WHAT TO WORK ON: With no images included, output each entry below exactly as it appears.

ENTRIES SHOWN:

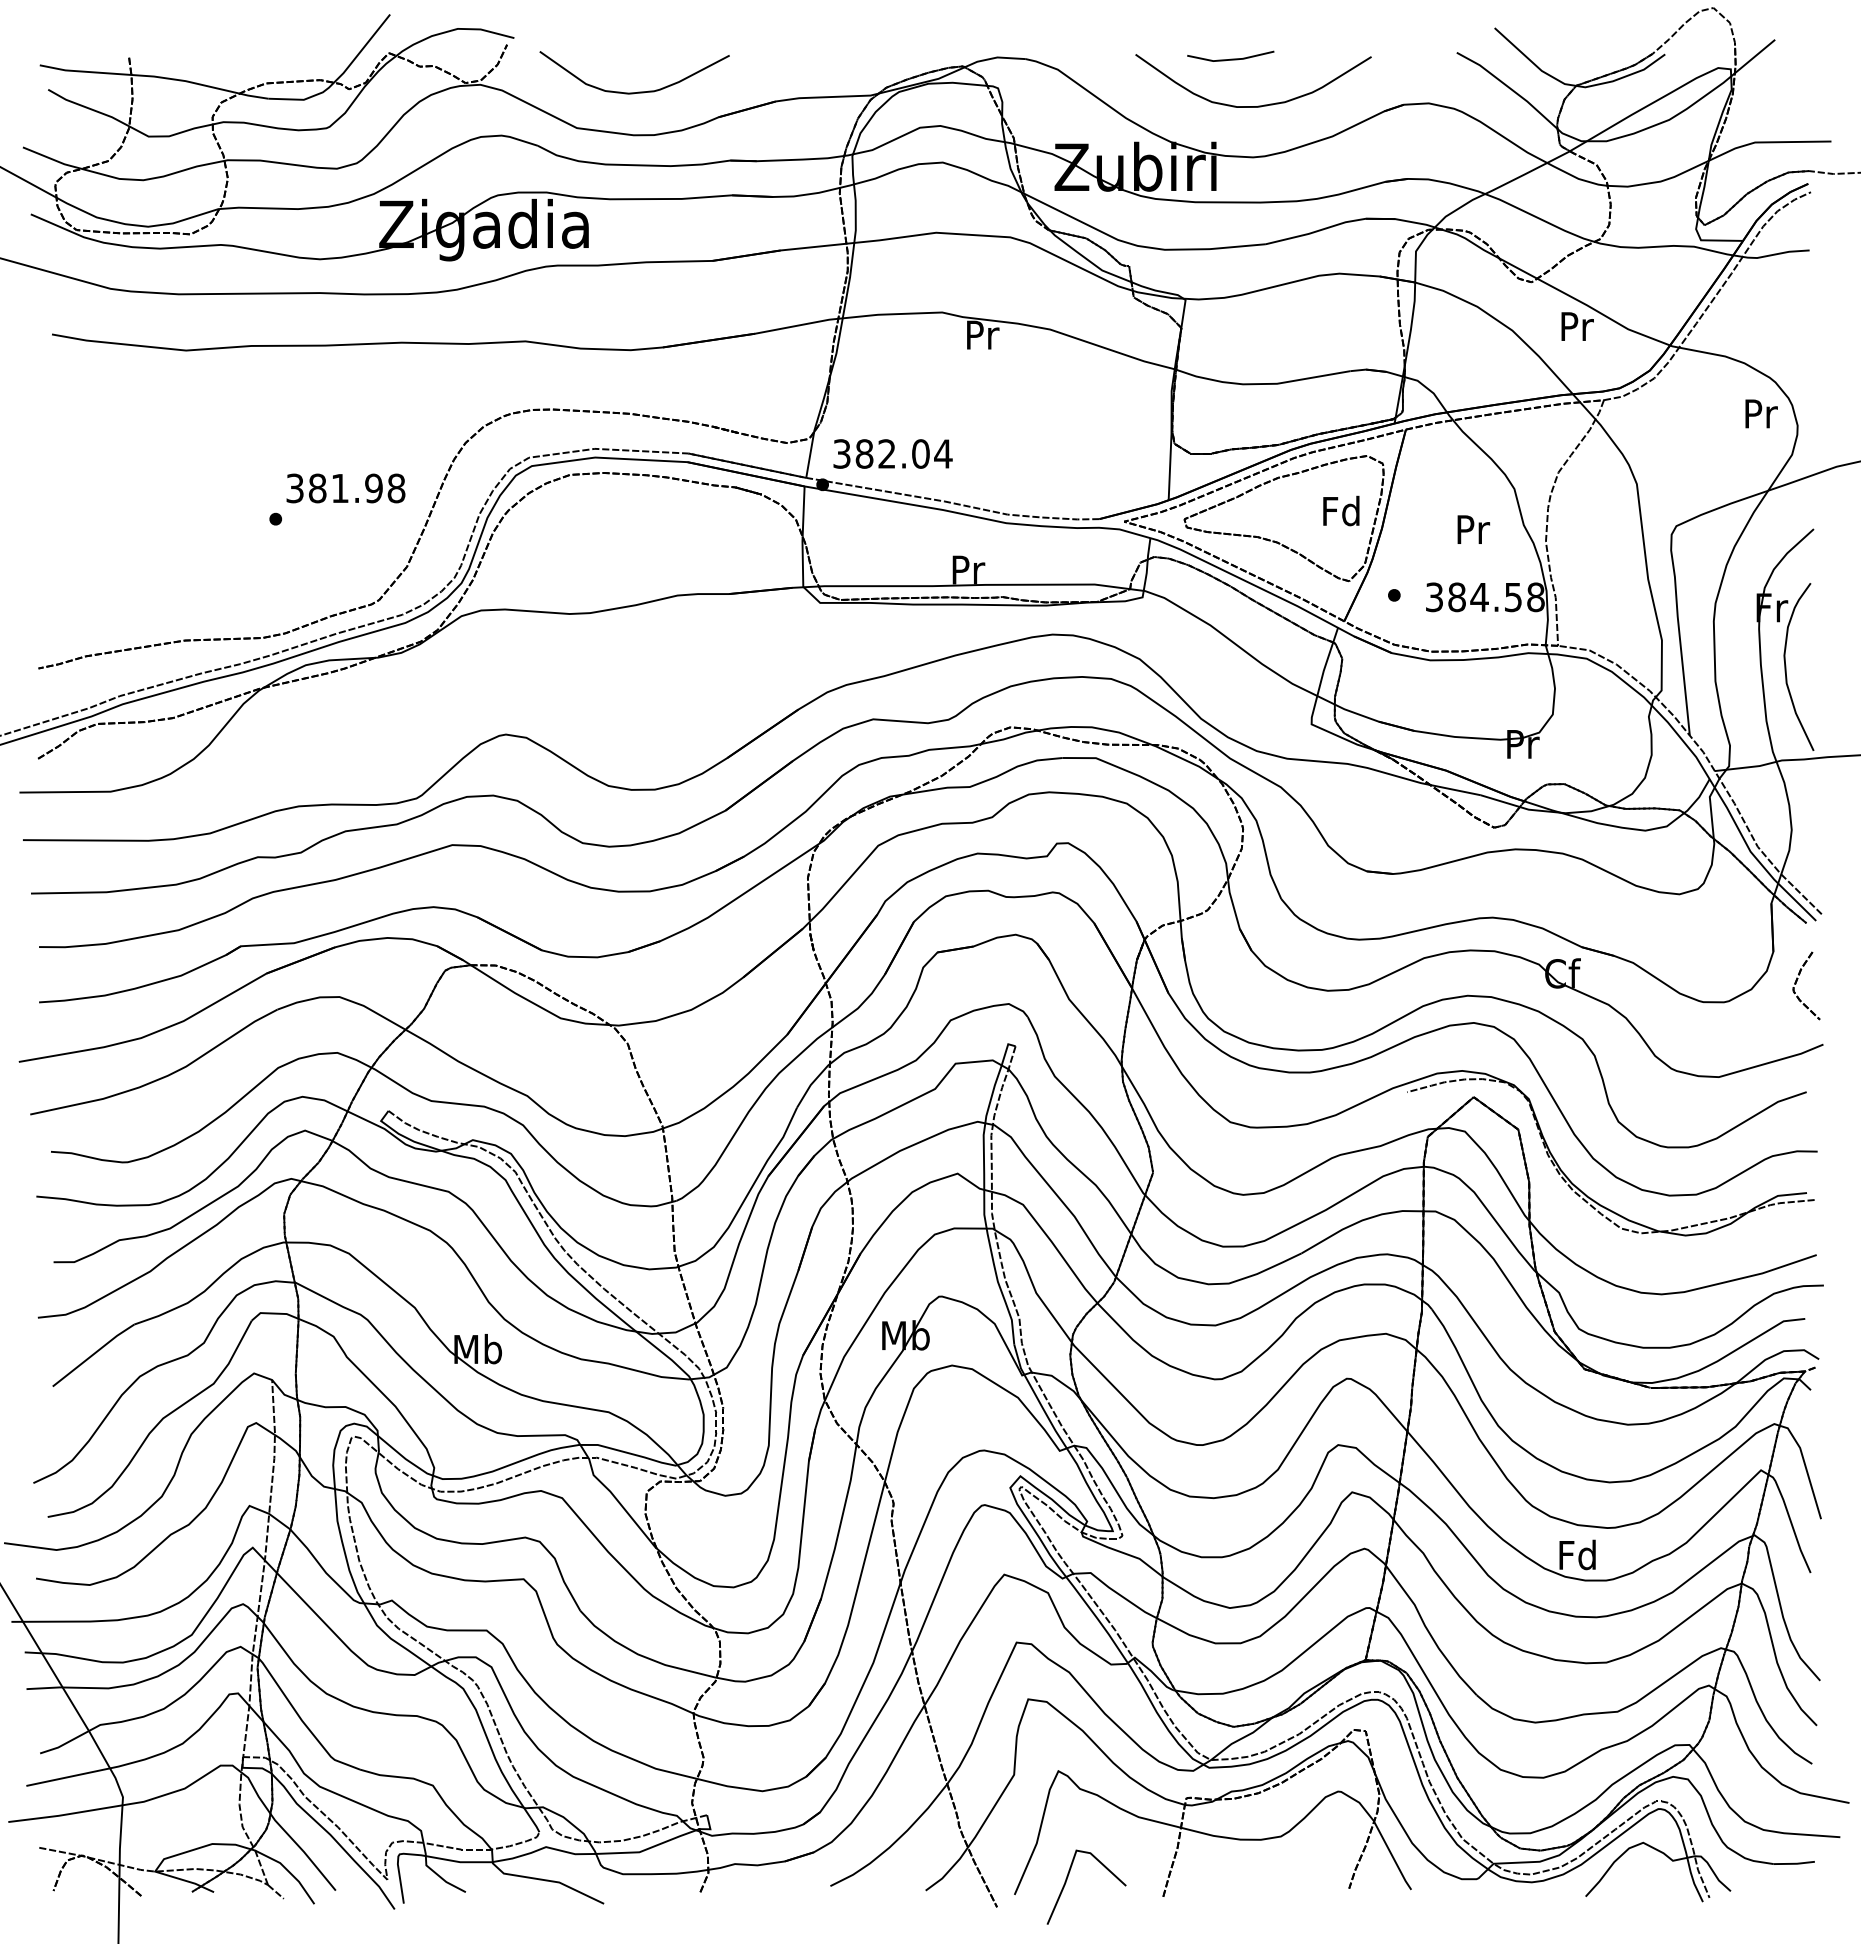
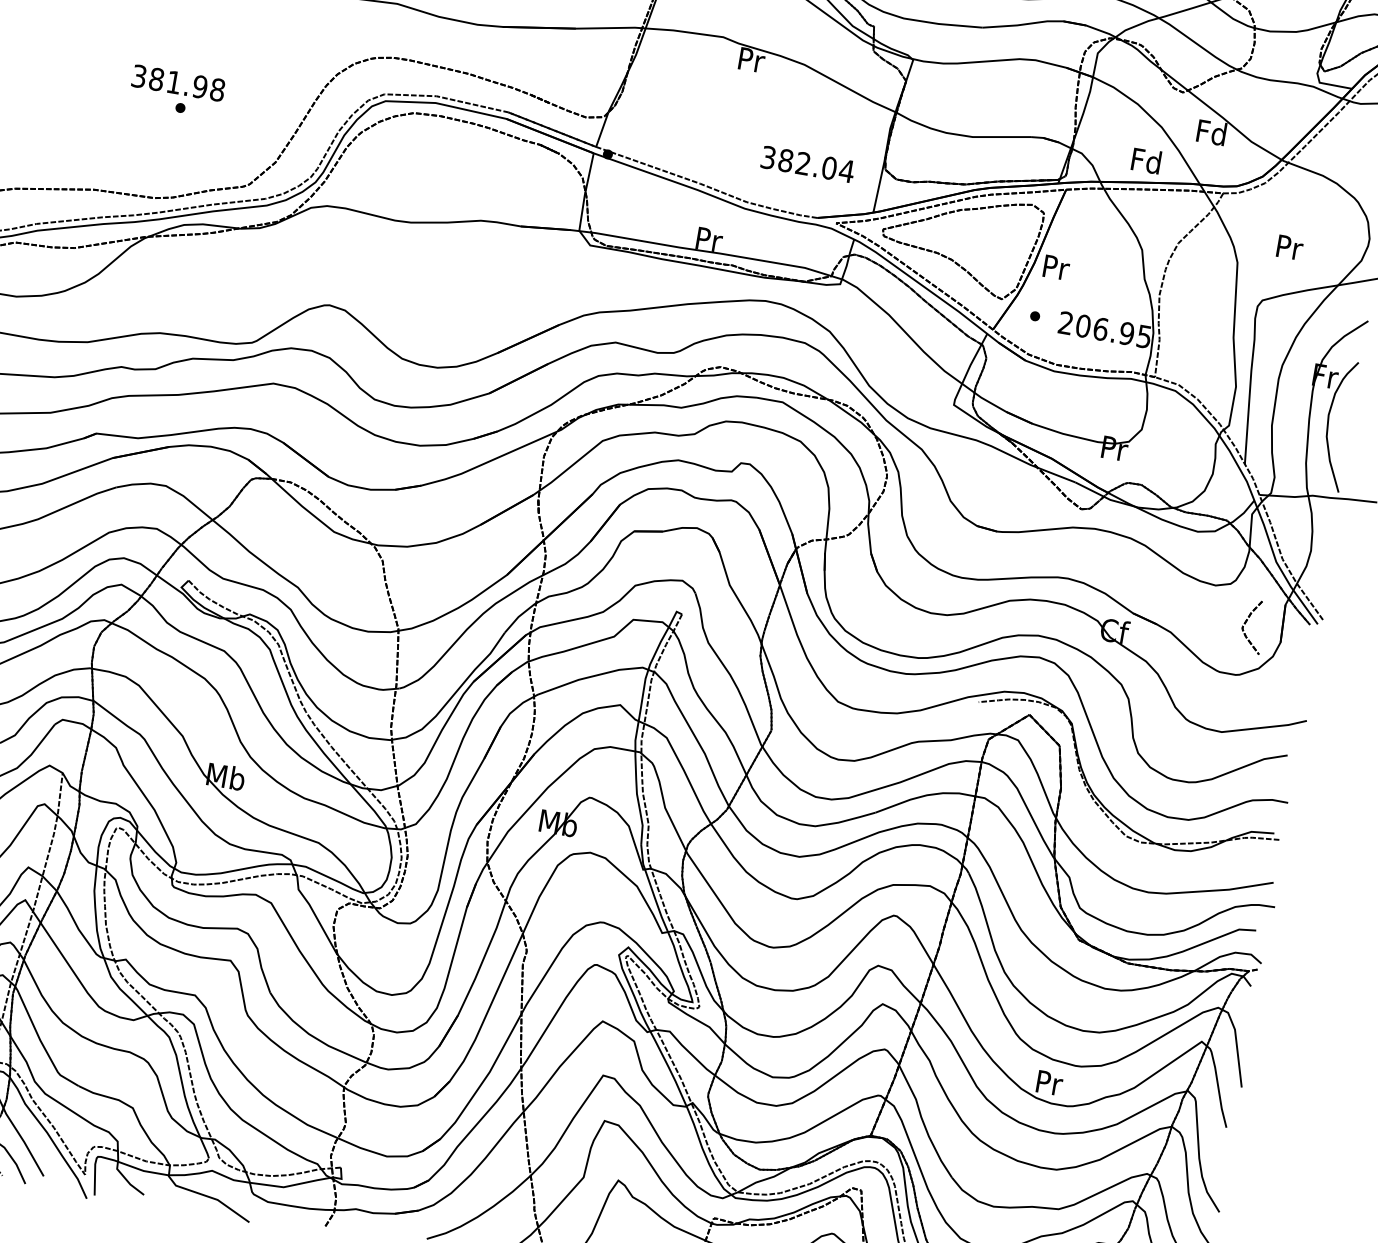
text: (1576, 326) -> (1211, 132), Pr -> Fd
text: (1761, 413) -> (1290, 247), moved
text: (892, 453) -> (807, 164), moved
text: (345, 488) -> (178, 83), moved
text: (1341, 510) -> (1146, 160), moved
text: (1473, 529) -> (1056, 267), moved
text: (1485, 597) -> (1105, 330), 384.58 -> 206.95
part: (1797, 981) -> (1246, 622), moved
text: (1577, 1554) -> (1048, 1082), Fd -> Pr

WRITTEN RESPONSE:
text: (1576, 326) -> (1211, 132), Pr -> Fd
text: (1761, 413) -> (1290, 247), moved
text: (892, 453) -> (807, 164), moved
text: (345, 488) -> (178, 83), moved
text: (1341, 510) -> (1146, 160), moved
text: (1473, 529) -> (1056, 267), moved
text: (1485, 597) -> (1105, 330), 384.58 -> 206.95
part: (1797, 981) -> (1246, 622), moved
text: (1577, 1554) -> (1048, 1082), Fd -> Pr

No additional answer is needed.